Né en 1985 à Annaba, Algérie.
Vit et travaille en région parisienne.
Diplômé de l’École des beaux-arts d’Annaba et de l’École nationale supérieure d’arts Paris-Cergy
Depuis sa ville natale des environs d'Annaba sur la côte algérienne, Mounir Gouri voit fuir une jeunesse désœuvrée poussée par la guerre civile, les dérives politiques et religieuses, la crise économique et plus généralement par l'absence de perspectives de travail. Ses œuvres sont donc empreintes des rêves et des inquiétudes de ses compatriotes, formulées via la vidéo, le dessin et la performance dans lesquels il utilise fréquemment du charbon de bois. Revenir sur la noirceur, les traumas et les angoisses serait l'expédient pour décrire le deuil et l'exil communs à toute une génération d'algérien·nes.
Après ses études achevées à l'École des beaux-arts d'Annaba (2006-2010), Mounir Gouri poursuit sa formation à l'École nationale supérieure d'arts de Paris-Cergy d'où il sort diplômé en 2020. Entre temps, il aura poursuivi sa trajectoire artistique en exposant dans nombre de lieux en Espagne, en Allemagne, aux États-Unis, et c'est donc fort d'une carrière internationale qu'il poursuit et développe son singulier travail à Paris depuis 2018.
La jeunesse de Mounir Gouri se déroule dans une banlieue très défavorisée d'Annaba, ville portuaire et touristique au nord-est de l'Algérie. Elle est ponctuée par une période dépressive dont il sortira essentiellement par la pratique de l'art, qu'il entreprend alors qu'aucune influence familiale ne l'y encourageait. Le dessin et la performance, complétés par l'usage de la vidéo, lui servent à exprimer et évacuer les traumas et violences sourdes que vivent les jeunes hommes inoccupés qui se voient contraints de quitter non sans souffrance une famille, un clan, un quartier.
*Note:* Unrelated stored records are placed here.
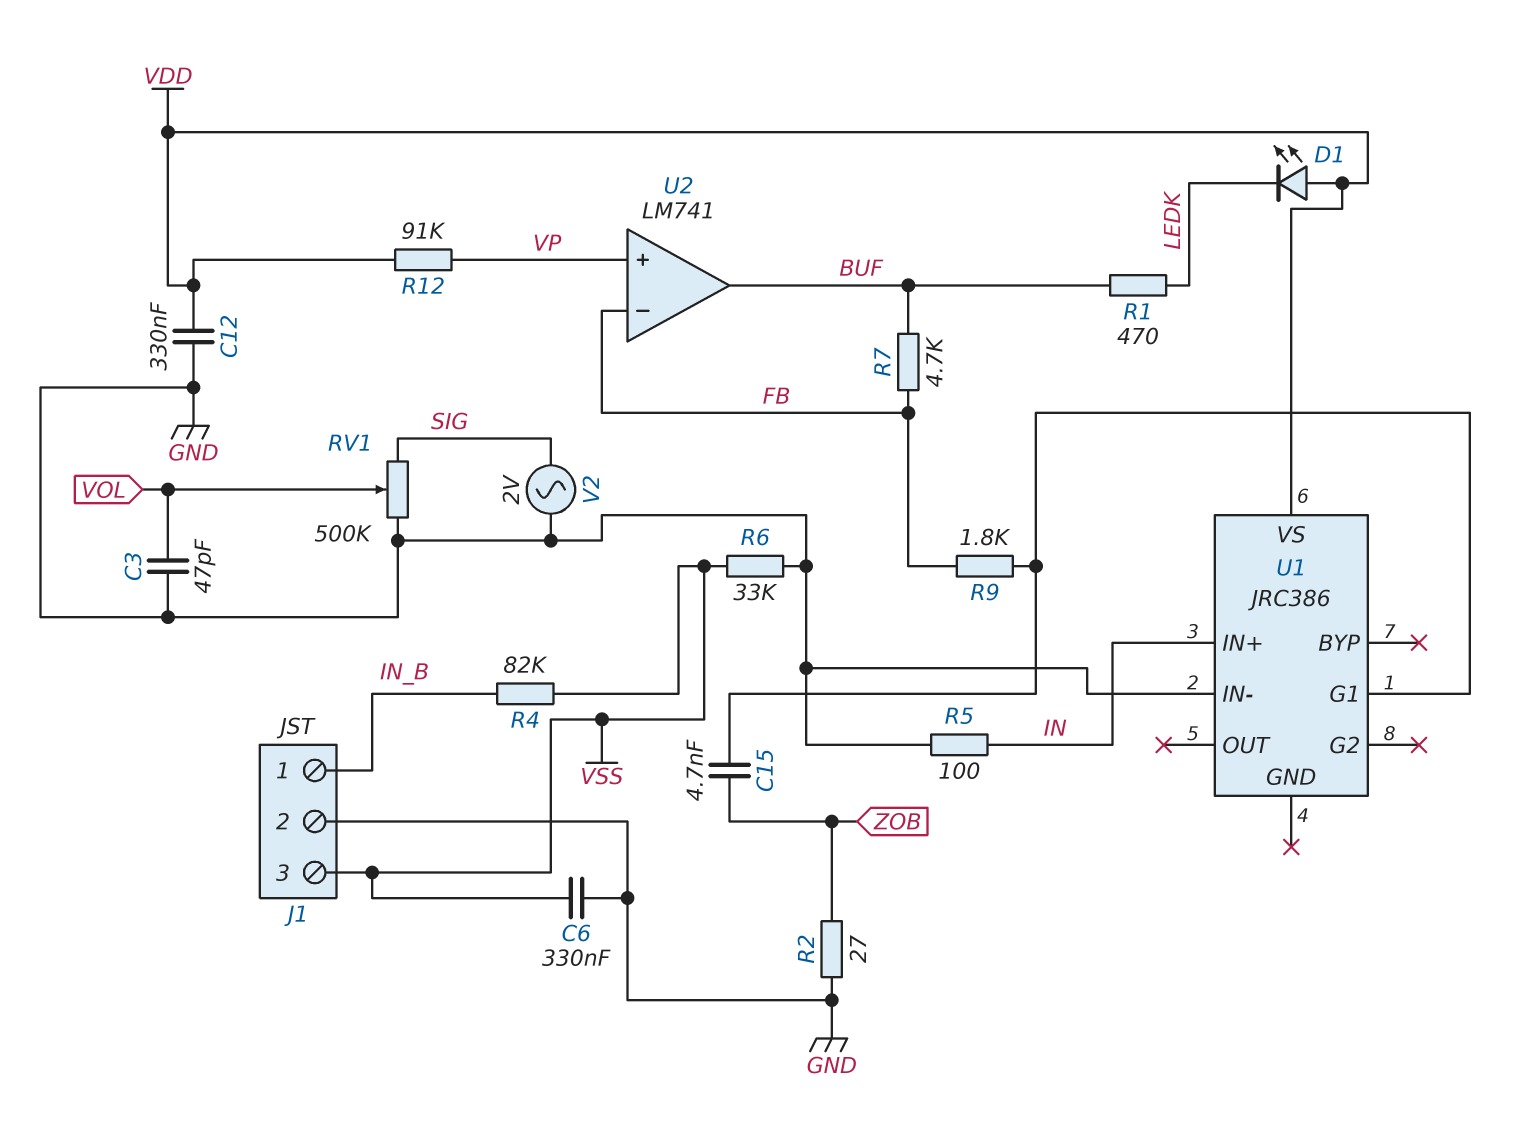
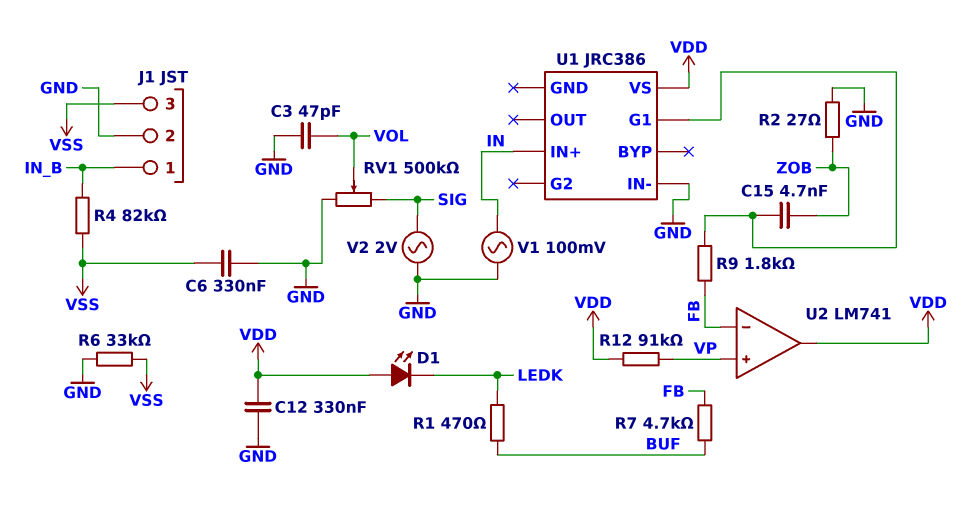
R5: 100 (GND, IN) -> none
U2 pin out: BUF -> VDD
V1: none -> AC 100mV (GND, IN)

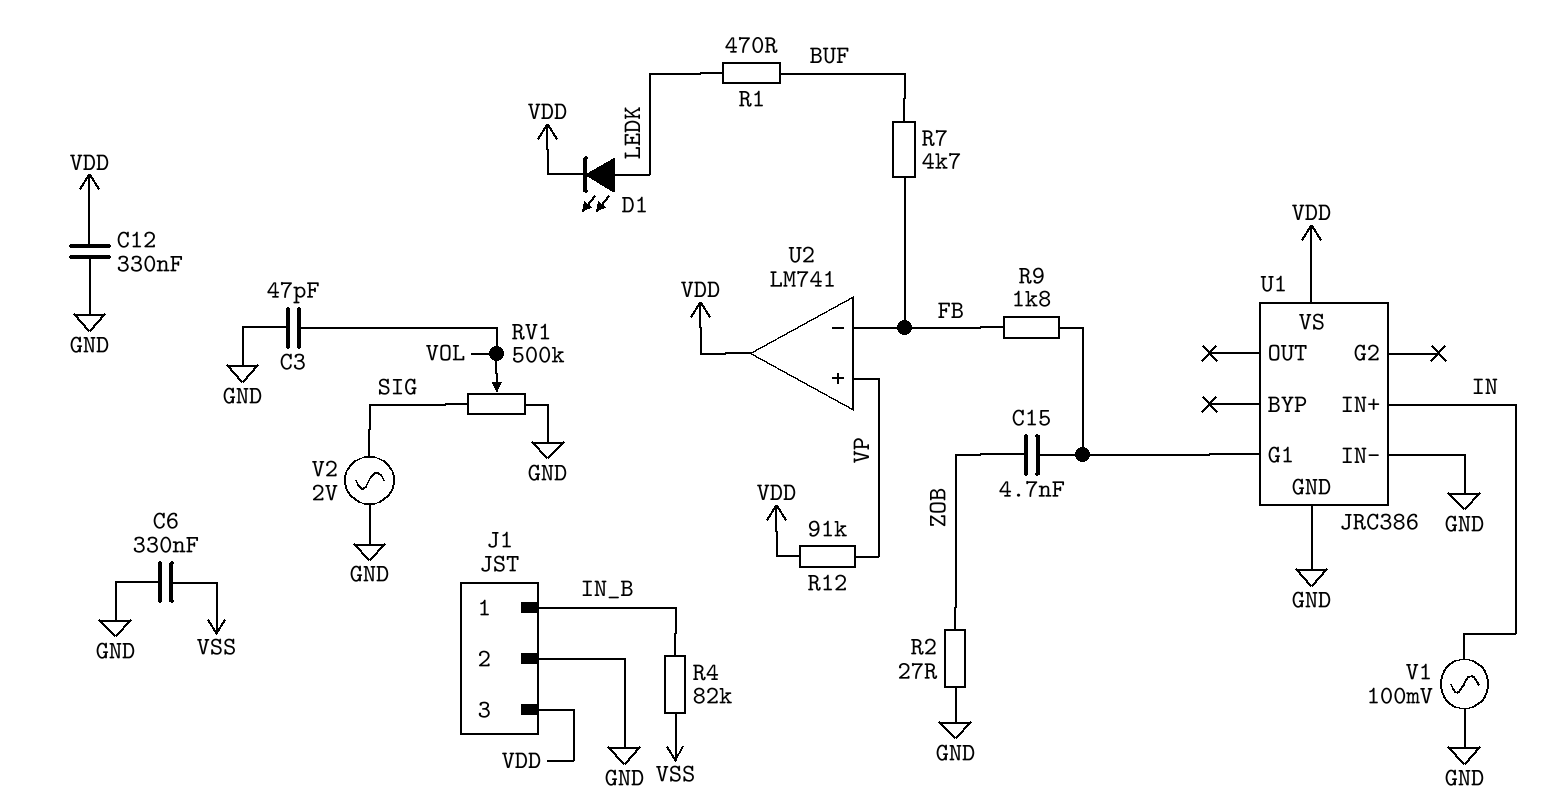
D1: LED (A VDD, K LEDK) -> LED (A LEDK, K VDD)
J1 pin 3: VSS -> VDD
R6: 33k (GND, VSS) -> none
U1 pin GND: none -> GND

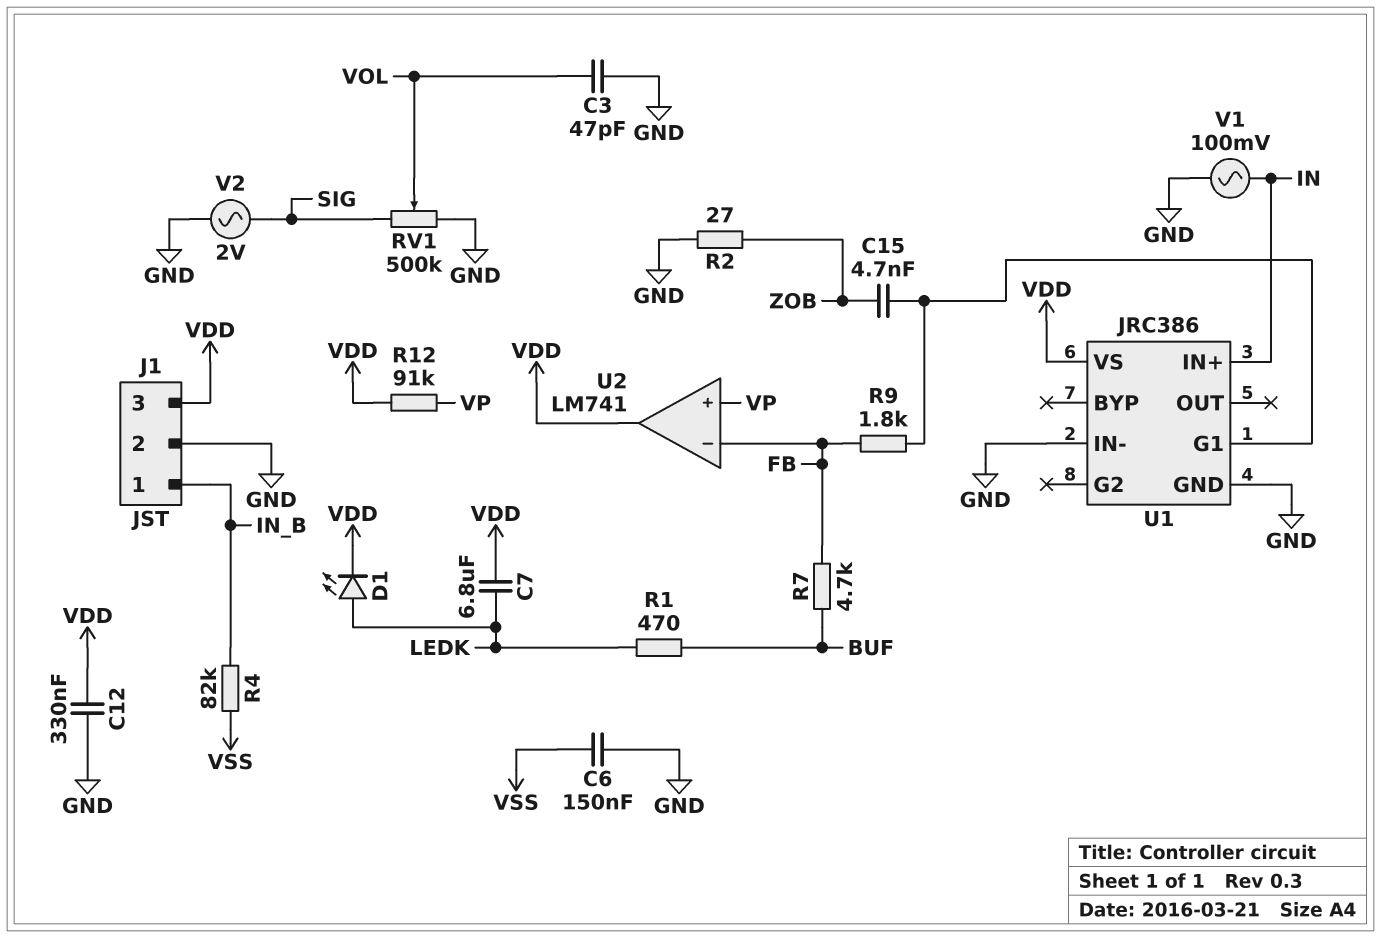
C6: 330nF (GND, VSS) -> 150nF (GND, VSS)
C7: none -> 6.8uF (LEDK, VDD)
Mounir Gouri témoigne par ses œuvres de la vie de ses voisin·es, ami·es et futur·es clandestin·es qui fuient le pays sur des bateaux de fortune afin de rejoindre l'Europe. En 2016, il propose à deux artistes candidats au départ, rencontrés au hasard de discussions dans un café, de les filmer juste avant qu'ils n'embarquent sur leur petite et fragile embarcation qui les emmènera peut-être ailleurs, vers une vie, une carrière de professionnels. Les improvisations du danseur comme celles du joueur de oud (instrument de musique traditionnel) produisent comme un rituel, une longue séquence poétique dansée et joué la peur au ventre, avec l'immense espoir de ne pas se noyer. Cette performance est par ailleurs une poignante adresse de pardon aux parent·es et aux proches abandonné·es à leur départ. Les mots écrits au charbon de bois sur le torse du danseur servent ainsi d'incantation contre une issue fatale, celle de la noyade au large des rives algériennes, au milieu de la Méditerranée.
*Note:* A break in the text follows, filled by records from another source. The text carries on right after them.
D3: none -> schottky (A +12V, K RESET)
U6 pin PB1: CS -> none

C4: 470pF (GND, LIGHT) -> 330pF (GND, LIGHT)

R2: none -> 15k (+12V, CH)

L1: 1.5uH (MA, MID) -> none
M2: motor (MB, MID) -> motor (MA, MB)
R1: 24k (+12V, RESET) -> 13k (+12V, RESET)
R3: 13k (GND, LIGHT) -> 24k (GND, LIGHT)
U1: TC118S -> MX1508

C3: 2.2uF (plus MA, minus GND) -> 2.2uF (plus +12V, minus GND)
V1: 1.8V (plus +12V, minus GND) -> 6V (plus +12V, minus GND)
Cette scène, celle d'une barque sur le départ au milieu de l'eau, est emprunte d'une forte spiritualité alors même qu'elle dénonce une tragique violence sociale : celle qui pousse de jeunes hommes à la mer, à s'exiler, à devenir des harragas (« brûleurs de papier », celles et ceux qui brûlent leurs papiers pour commencer une nouvelle vie).
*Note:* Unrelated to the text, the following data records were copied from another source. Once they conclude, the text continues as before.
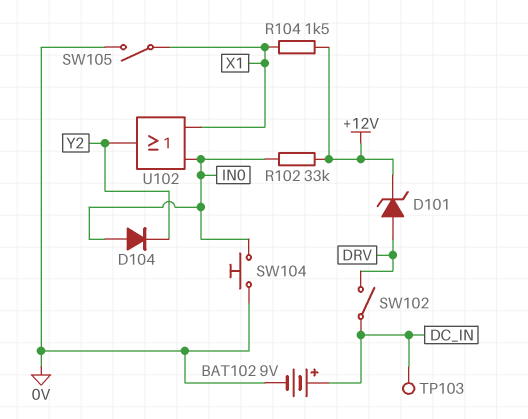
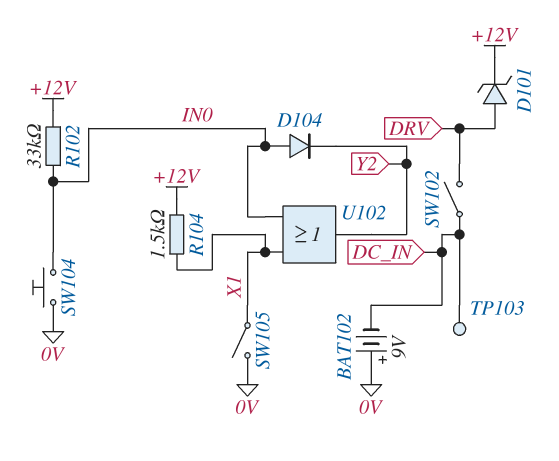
BAT102: 9V (plus DC_IN, minus 0V) -> 9V (plus 0V, minus DC_IN)

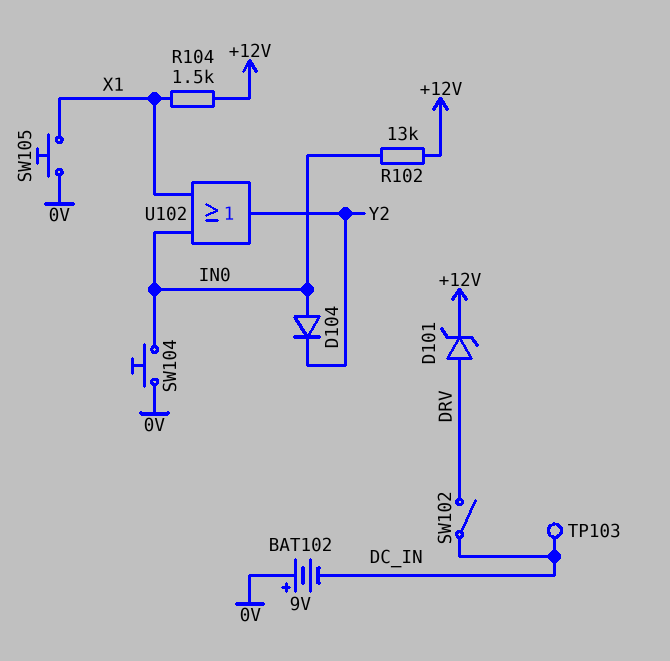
R102: 33k (+12V, IN0) -> 13k (+12V, IN0)
SW105: switch (0V, X1) -> button (0V, X1)

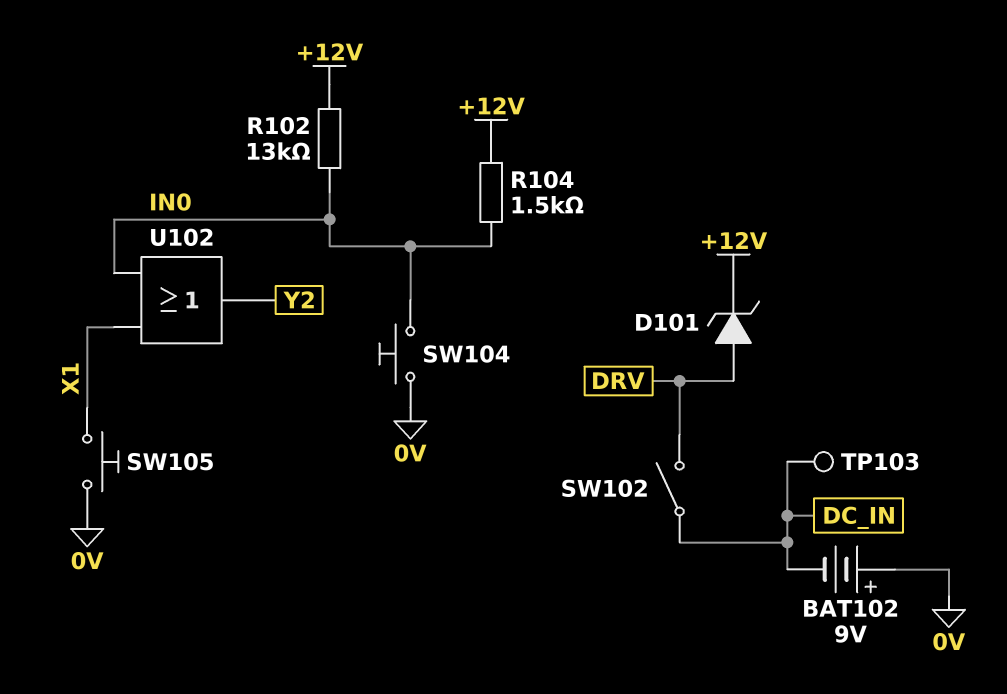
D104: diode (A IN0, K Y2) -> none
R104: 1.5k (+12V, X1) -> 1.5k (+12V, IN0)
Outre ce film, Naufrage (2009), les formes récurrentes de la barque, des empreintes de doigts et de mains, les cicatrices et les lames de rasoir constituent les bases du vocabulaire plastique de Mounir Gouri dont le travail est la métaphore d'un naufrage institutionnel et politique : celui d'un régime postcolonial ne pouvant offrir une vie décente à ses citoyen·es.